In sum, syndrome specific behavioural patterns were manifested in children at 3 years of age and were relatively stable across the preschool years. Syndrome made a significant contribution to maternal stress above and beyond the contribution of cognitive ability and behaviour problems. This finding underscores the need for the identification and examination of additional factors beyond behavioural problems that may differ by syndrome. For instance, personality characteristics, availability of intervention services, occupational or physical limitations, and other developmental features of specific syndromes should be explored for their impact on parent well-being. This research also highlights the importance of understanding syndrome-specific age-related patterns of behaviour problems, as evidenced by the increase in such problems among children with Down syndrome over time. Finally, these findings suggest that interventions that are targeted to specific syndromes of ID, and their associated phenotypic expressions of behavioural and psychiatric problems, may be particularly effective, not only for children but also for the adjustment of their mothers and other family members.
This article is based on the activities of the Collaborative Family Study (CFS), supported by NICHD grant 34879-1459 (Dr Keith Crnic, Principal Investigator (PI), and Drs Bruce L. Baker, Jan Blacher and Craig Edelbrock, co-PIs). The CFS is conducted at three sites: Pennsylvania State University, State College, PA, the Fernald Child Study Center at the University of California, Los Angeles, CA, and the Vernon Eady Center at the University of California, Riverside, CA, USA. We are indebted to our co-workers on the CFS, Jason Baker, Shannon Bekman, Rachel Fenning, Catherine Gaze, Casey Hoffman, Sandra Minassian, Emilie Paczkowski, and Araksia Trmrian.
1As child gender is likely related to both behaviour problems and maternal stress, the question arises as to whether child gender may account for the syndrome specific differences obtained.
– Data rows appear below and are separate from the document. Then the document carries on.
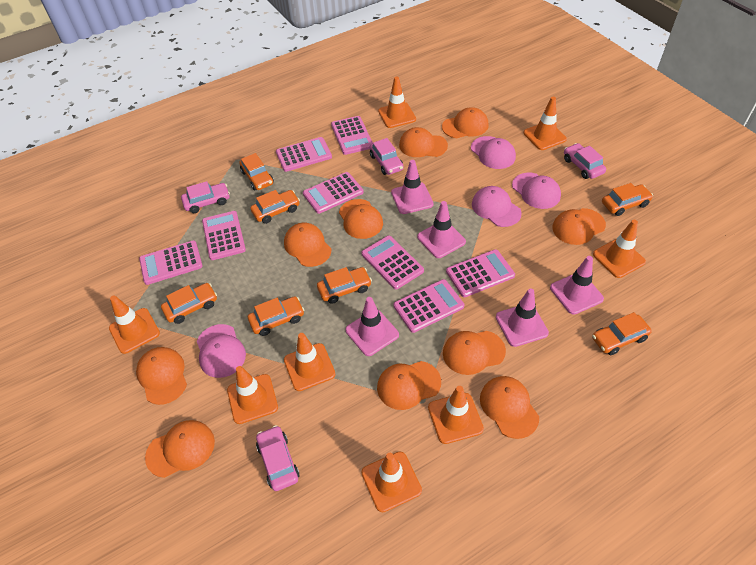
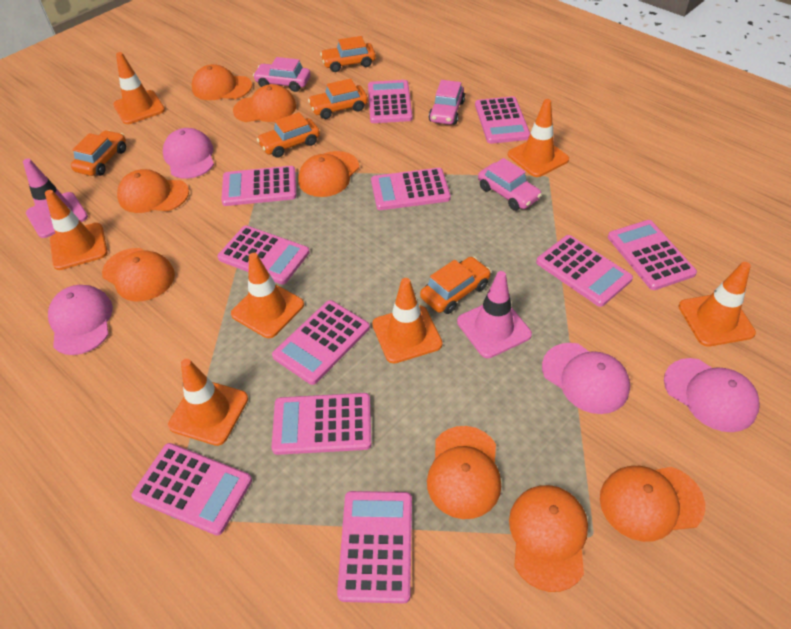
orange cap: 10 -> 8
orange car: 7 -> 5
orange traffic cone: 8 -> 7
pink calculator: 8 -> 11
pink car: 4 -> 3
pink traffic cone: 5 -> 2

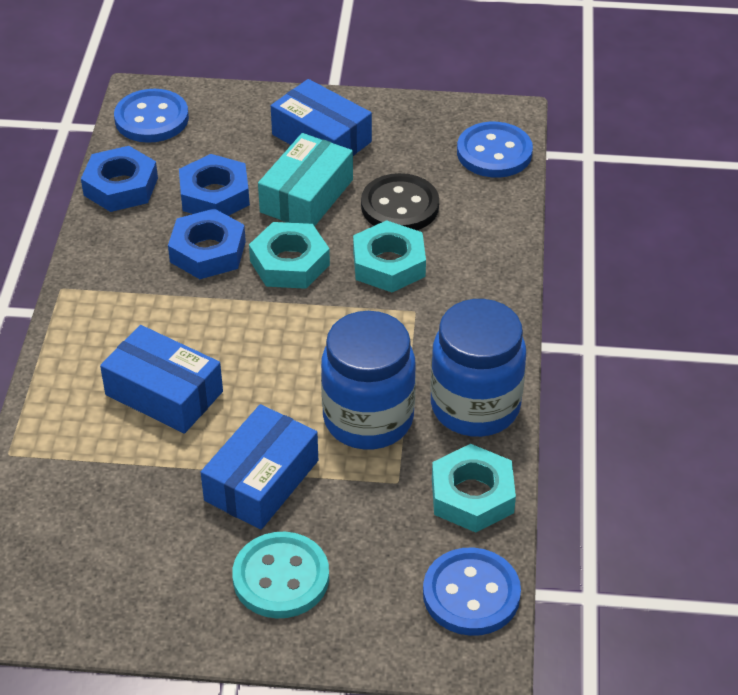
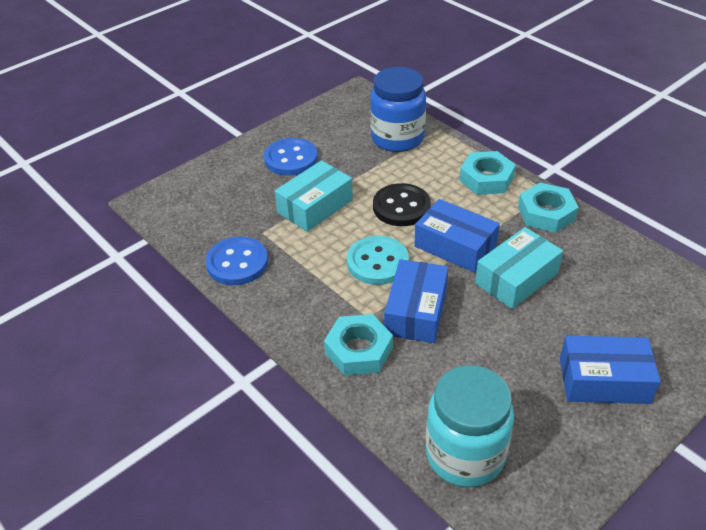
blue button: 3 -> 2
blue jar: 2 -> 1
blue nut: 3 -> 0
turquoise box: 1 -> 2
turquoise jar: 0 -> 1

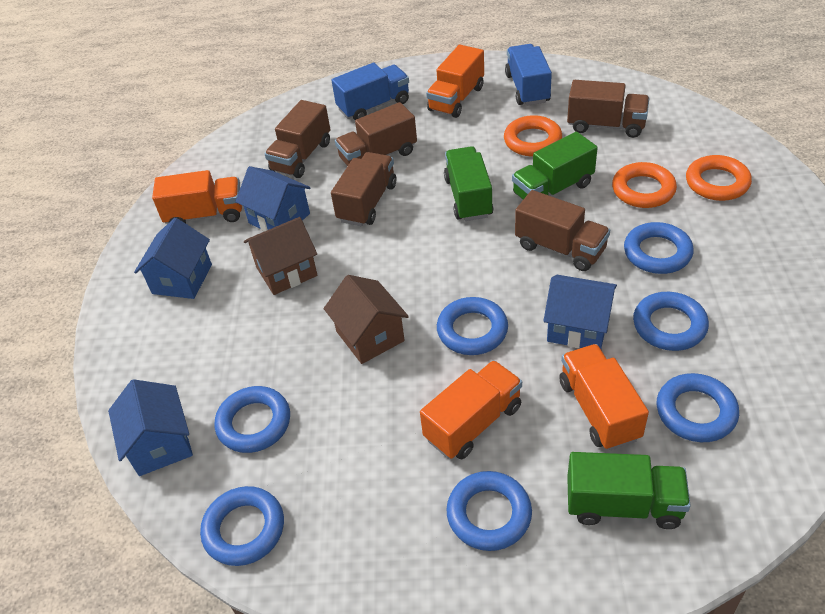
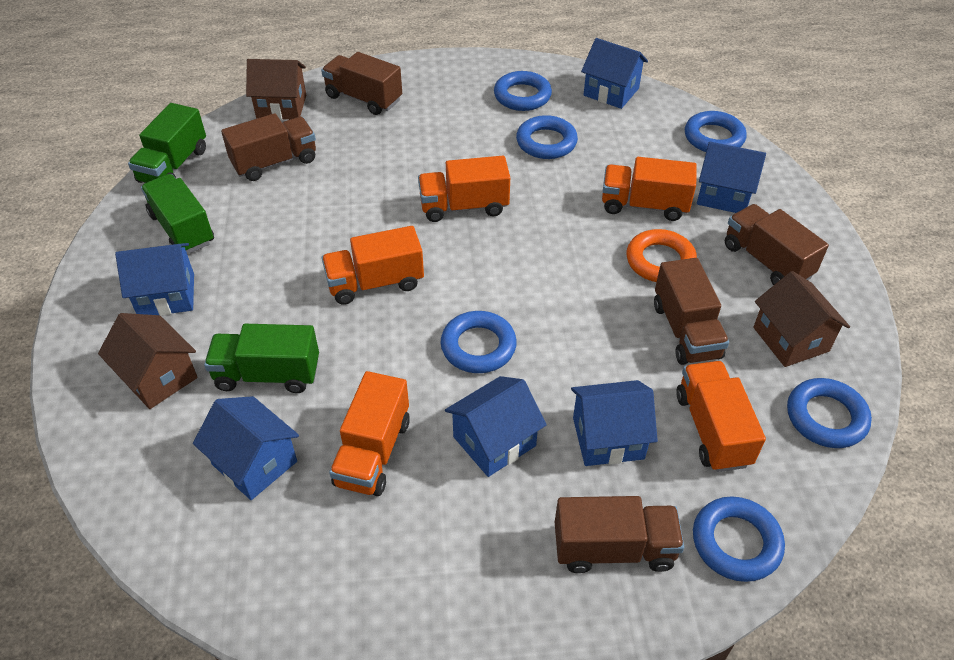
blue house: 4 -> 6
blue ring: 7 -> 6
blue truck: 2 -> 0
brown house: 2 -> 3
orange ring: 3 -> 1
orange truck: 4 -> 5

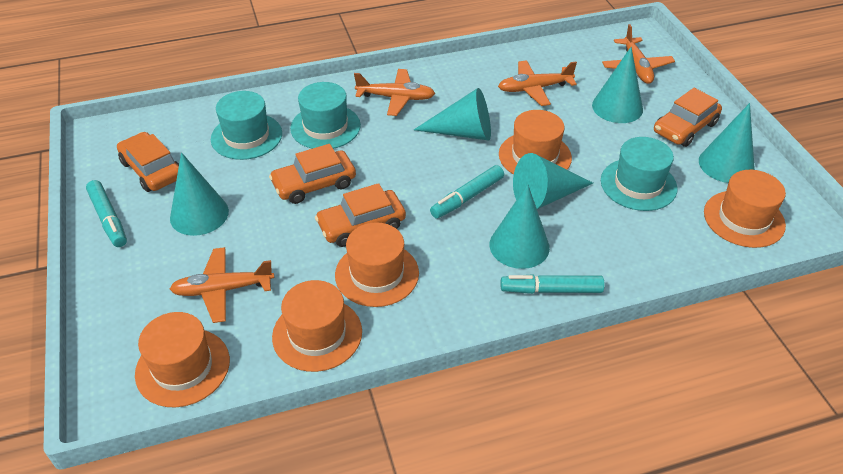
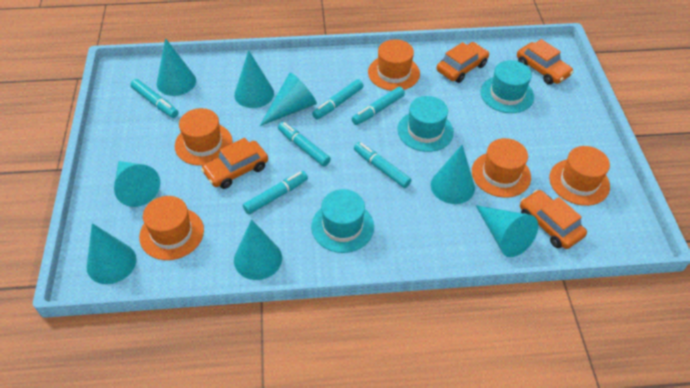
orange plane: 4 -> 0
turquoise cone: 6 -> 8
turquoise marker: 3 -> 6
Child gender could not be included as a factor in the analyses because the autism group contained all boys; this disorder is strongly gender-linked. To explore gender effects, we reran the ANCOVA analyses excluding the autism group. Gender as a covariate contributed significantly to child behaviour problems (p < .05) and to maternal stress (p < .01); however, child syndrome group continued to relate significantly and strongly to child behaviour problems (p < .001) and maternal stress (p < .001). So, while boys, as expected, had higher behaviour problems and more stressed mothers, the ANCOVA results for syndrome are similar to those when gender is not controlled. We can infer that the observed differences between the autism group and other groups are not entirely due to gender, even though we cannot test this directly.